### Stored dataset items
◇ ◇ ◇ ◇

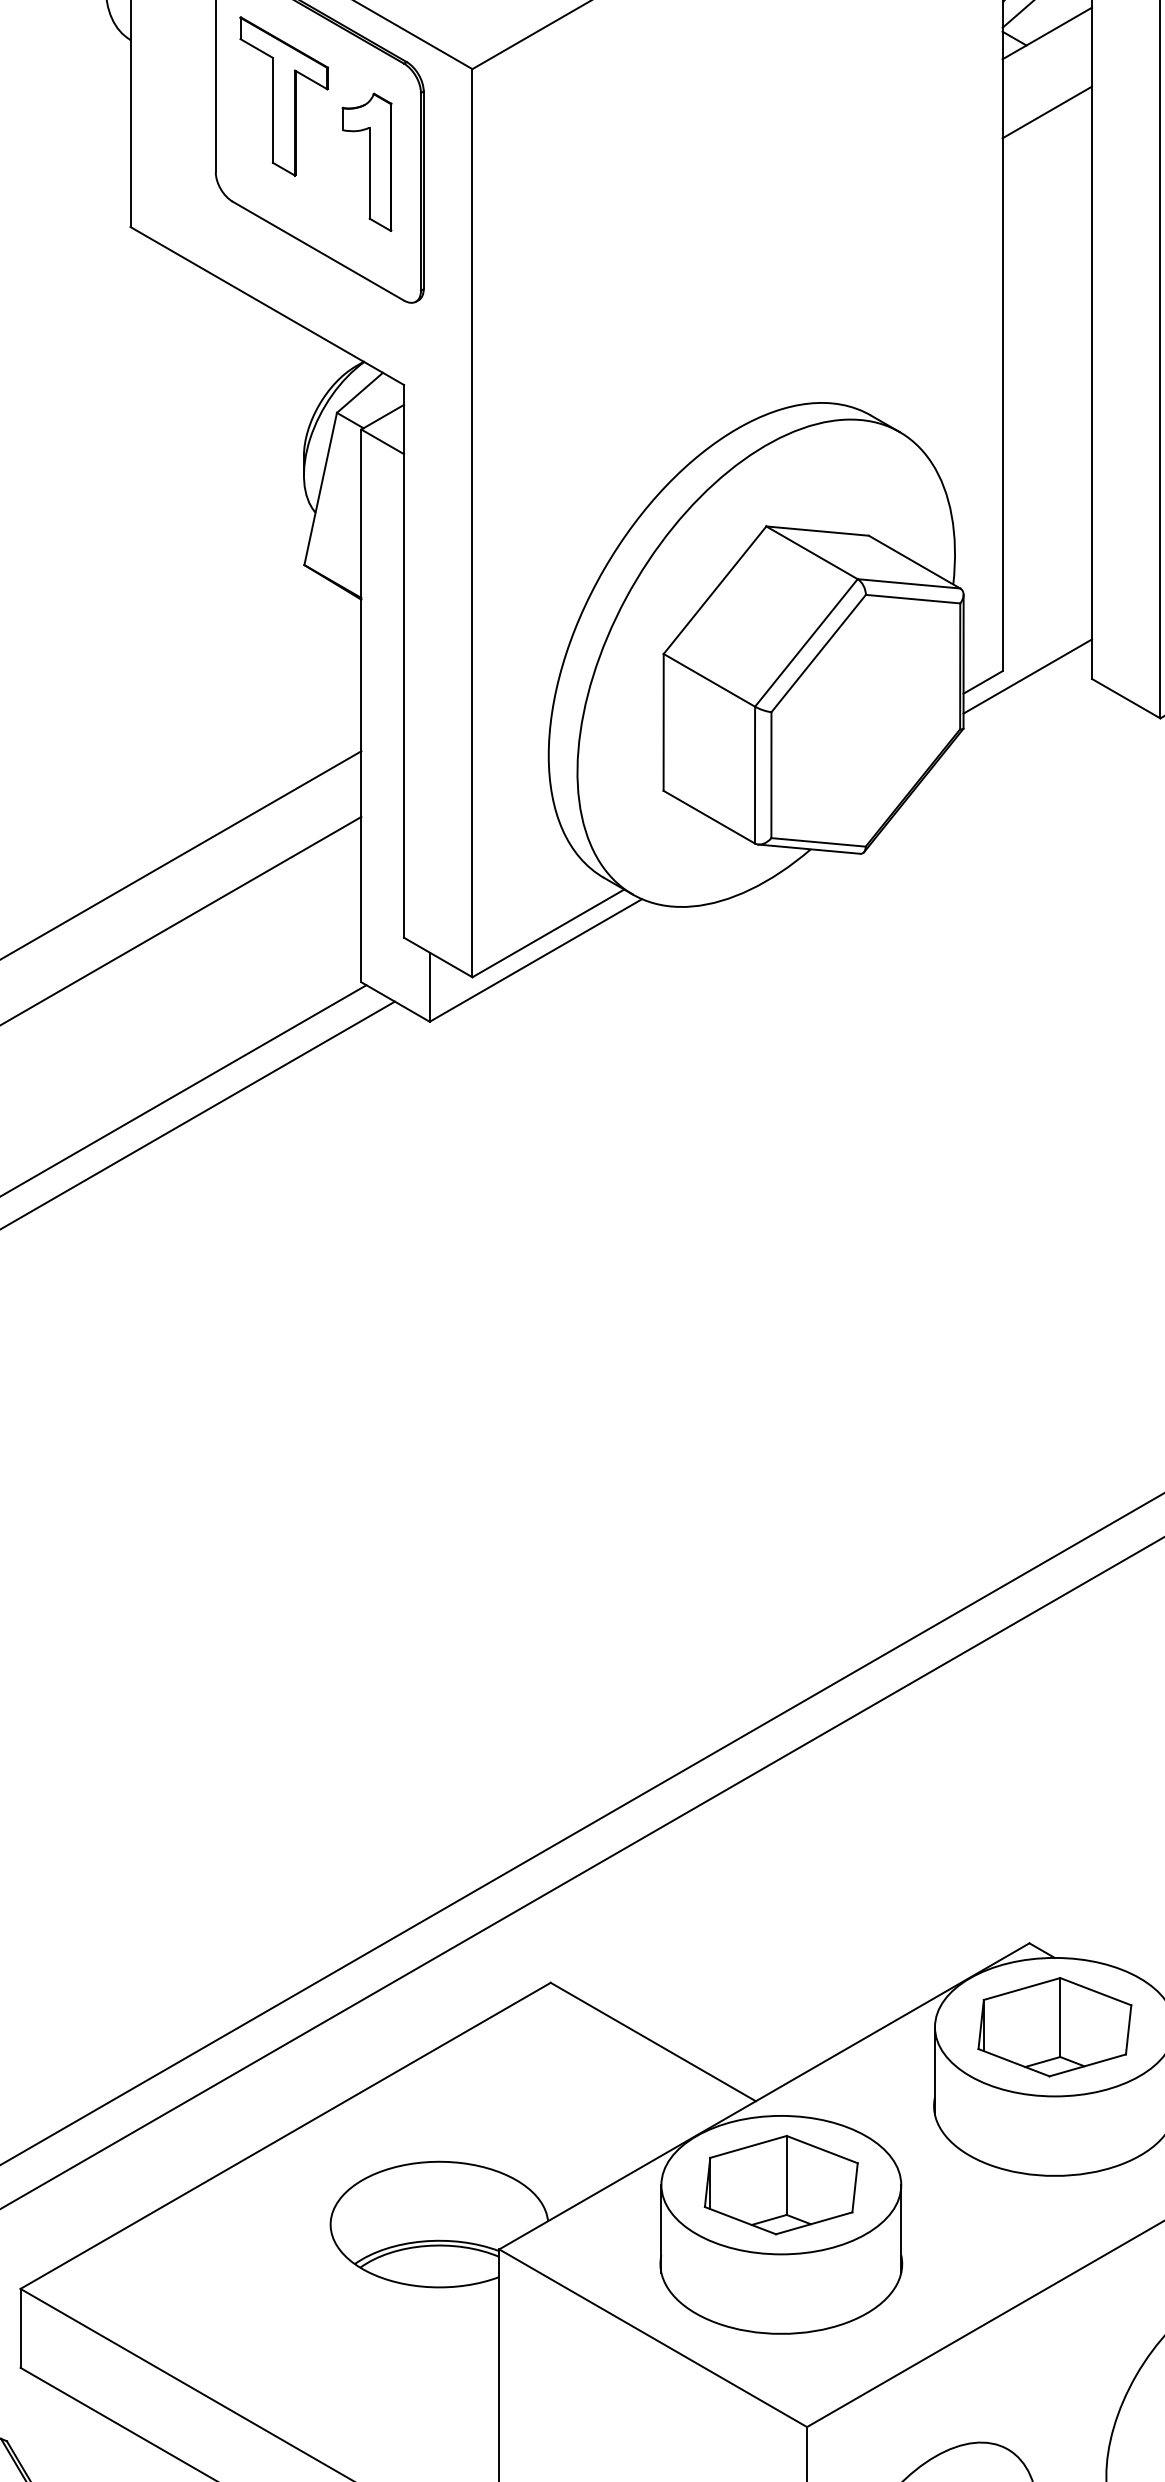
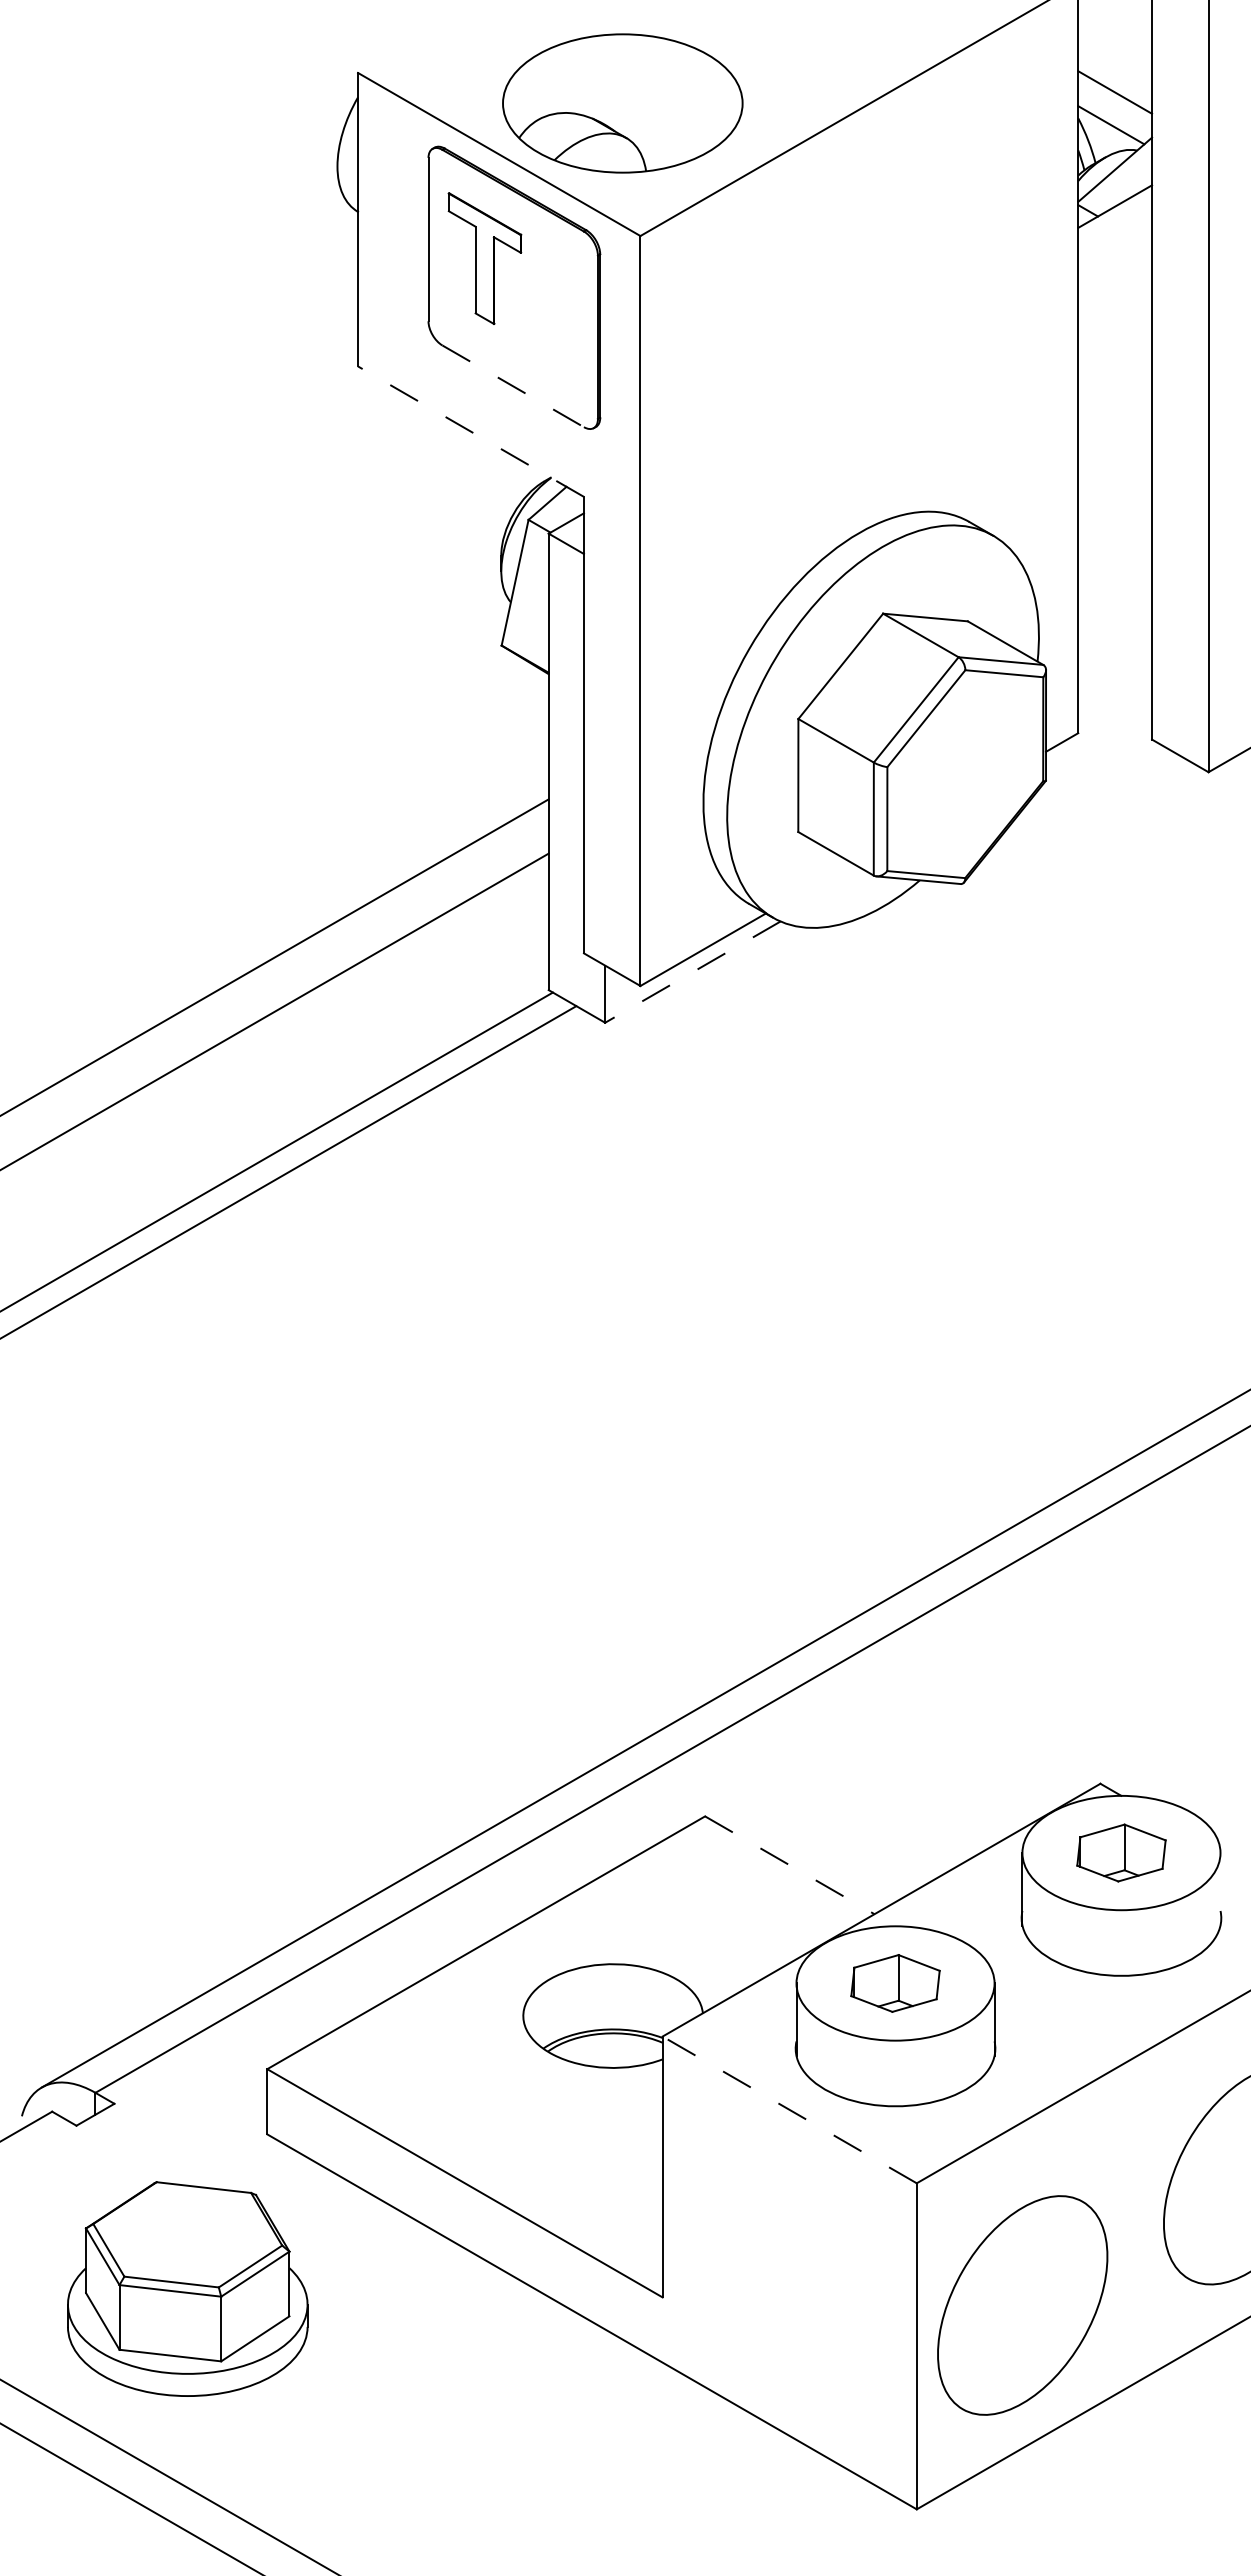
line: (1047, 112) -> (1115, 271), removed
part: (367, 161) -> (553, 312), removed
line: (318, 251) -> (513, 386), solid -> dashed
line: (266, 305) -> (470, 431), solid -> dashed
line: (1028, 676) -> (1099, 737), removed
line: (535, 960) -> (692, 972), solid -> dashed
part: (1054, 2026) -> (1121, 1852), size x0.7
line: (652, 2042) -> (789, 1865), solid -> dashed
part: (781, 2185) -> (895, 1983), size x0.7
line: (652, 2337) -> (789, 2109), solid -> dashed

◇ ◇ ◇ ◇

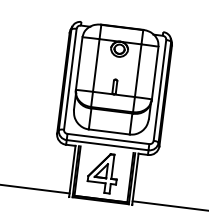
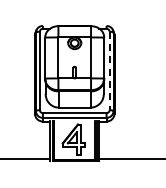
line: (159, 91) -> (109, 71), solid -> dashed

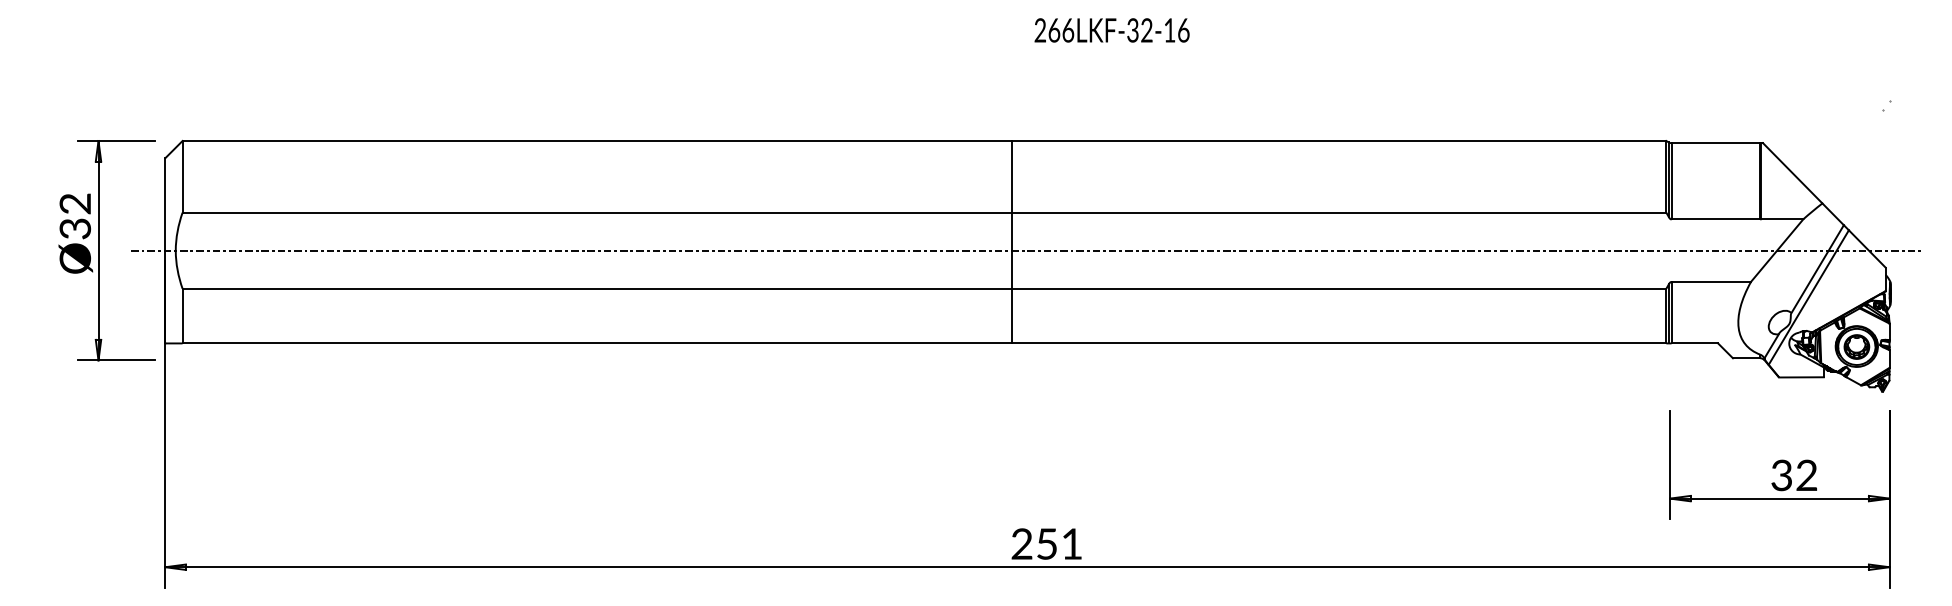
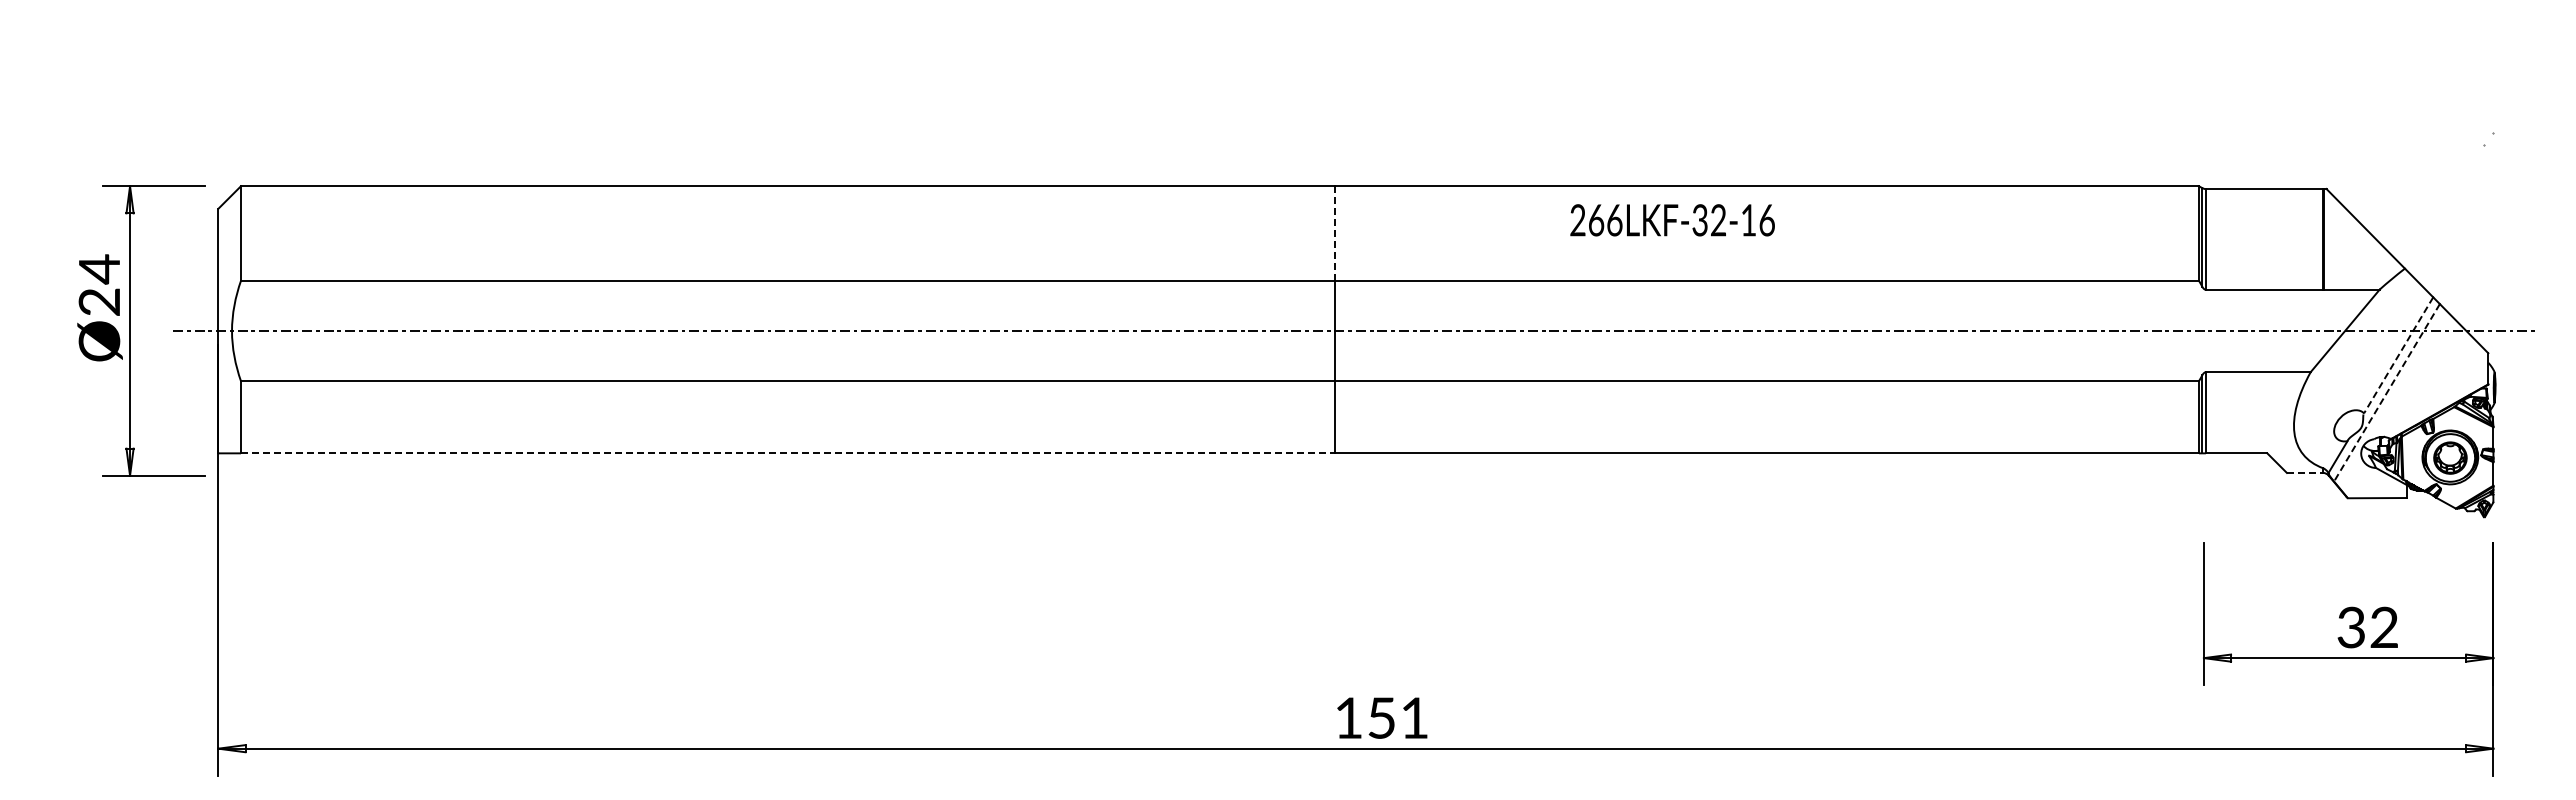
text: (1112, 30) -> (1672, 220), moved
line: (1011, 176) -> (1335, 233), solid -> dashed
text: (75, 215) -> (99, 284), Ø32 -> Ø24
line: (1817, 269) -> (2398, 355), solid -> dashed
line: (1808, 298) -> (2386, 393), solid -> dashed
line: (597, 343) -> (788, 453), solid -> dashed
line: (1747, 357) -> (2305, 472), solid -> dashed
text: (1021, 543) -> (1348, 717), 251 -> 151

◇ ◇ ◇ ◇

### Prompt
Copy out only the lines of the records above from the one with "line: (1028, 676) -> (1099, 737), removed" through the one with "line: (652, 2337)", exactly as they stand, both included.

### Solution to the exercise
line: (1028, 676) -> (1099, 737), removed
line: (535, 960) -> (692, 972), solid -> dashed
part: (1054, 2026) -> (1121, 1852), size x0.7
line: (652, 2042) -> (789, 1865), solid -> dashed
part: (781, 2185) -> (895, 1983), size x0.7
line: (652, 2337) -> (789, 2109), solid -> dashed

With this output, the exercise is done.